A esporsi è stato Paolo Zampolli, intervenuto ai microfoni della trasmissione La Politica nel Pallone su Gr Parlamento. Le sue parole aprono a uno scenario finora rimasto solo teorico.
“Che percentuale c’è per la partecipazione dell’Italia ai Mondiali? Penso più del 50%”, ha dichiarato Zampolli, lasciando intendere una possibilità concreta legata a eventuali sviluppi internazionali.

L’inviato speciale ha poi aggiunto un dettaglio significativo: “Incontrerò Infantino a Miami per il Gran Premio di Formula 1 nel weekend”, suggerendo che il tema potrebbe essere oggetto di confronto diretto con i vertici del calcio mondiale.
Secondo Zampolli, “non dovrebbe esserci un Mondiale senza Italia”, sottolineando il peso storico e sportivo della Nazionale azzurra nel panorama internazionale.

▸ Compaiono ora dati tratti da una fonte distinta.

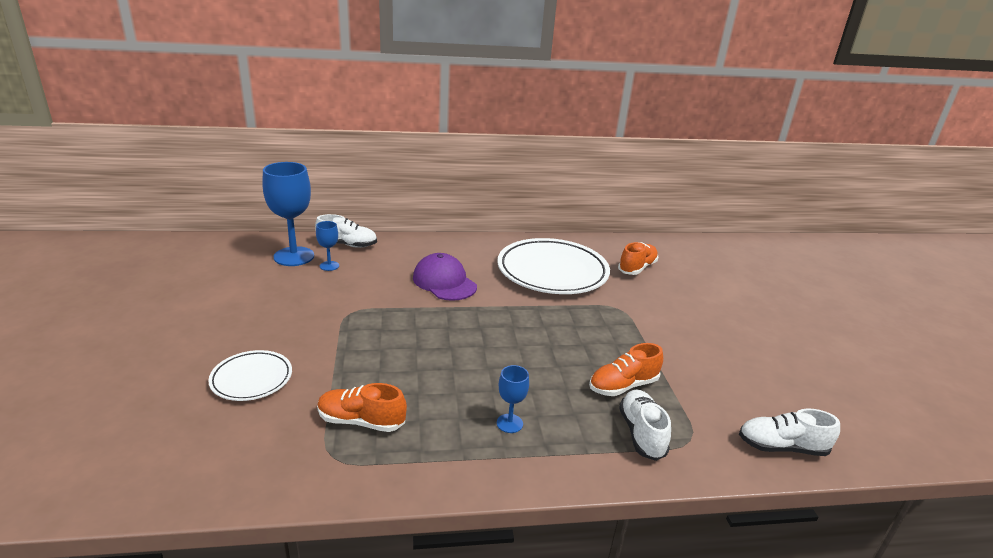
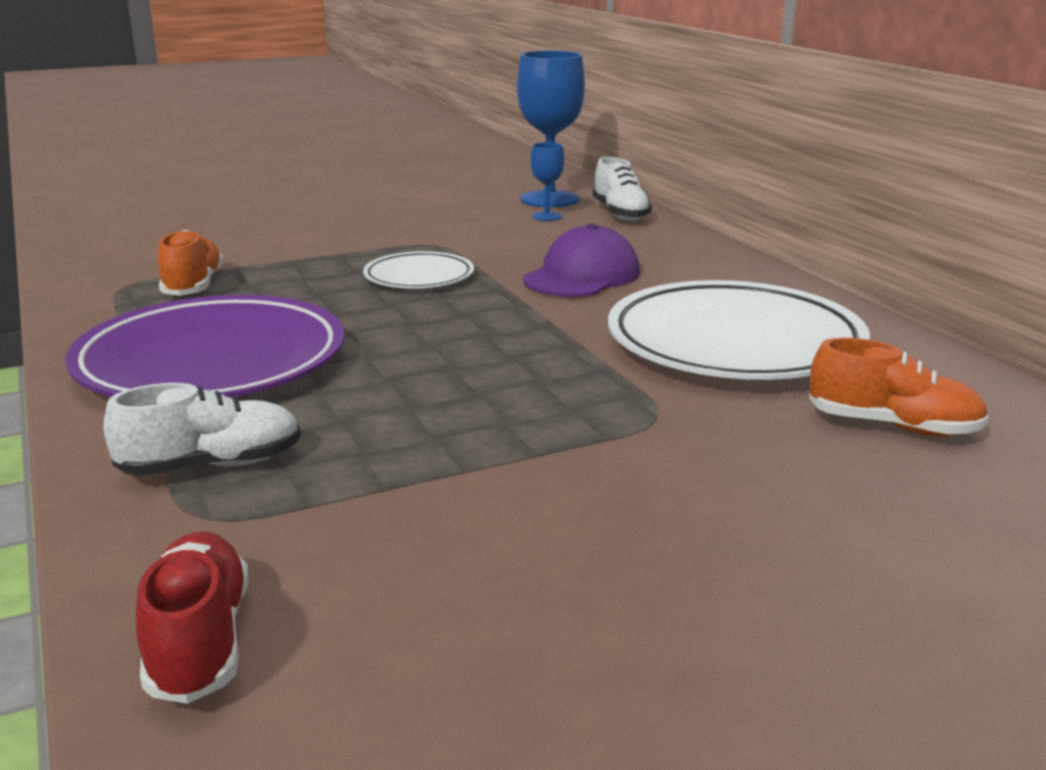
camera: 75 degrees right, 5 degrees down
(251, 379) = (258, 233): white plate -> white plate (419, 277)
(509, 423) = (212, 362): blue goblet -> purple plate
(623, 386) = (356, 440): orange shoe -> none
(782, 447) = (199, 641): white shoe -> red shoe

La decisione finale, ha precisato, “spetterà a Infantino e Trump”, chiamando in causa sia Gianni Infantino sia Donald Trump.
Alla base dell’ipotesi ci sarebbe anche la situazione legata all’Iran. “Vedevo che l’Iran non era ancora confermato a causa della guerra”, ha spiegato Zampolli, aprendo alla possibilità di un eventuale ripescaggio.
“Ho chiesto di una possibilità a Infantino di un ripescaggio dell’Italia”, ha aggiunto, chiarendo di aver già sondato il terreno con i vertici della FIFA.
Infine, il riferimento alle politiche statunitensi sui visti e alla sicurezza: “Non vogliamo persone che possono fare cose sbagliate”, ha dichiarato, lasciando intendere che eventuali esclusioni potrebbero dipendere anche da valutazioni extra-sportive.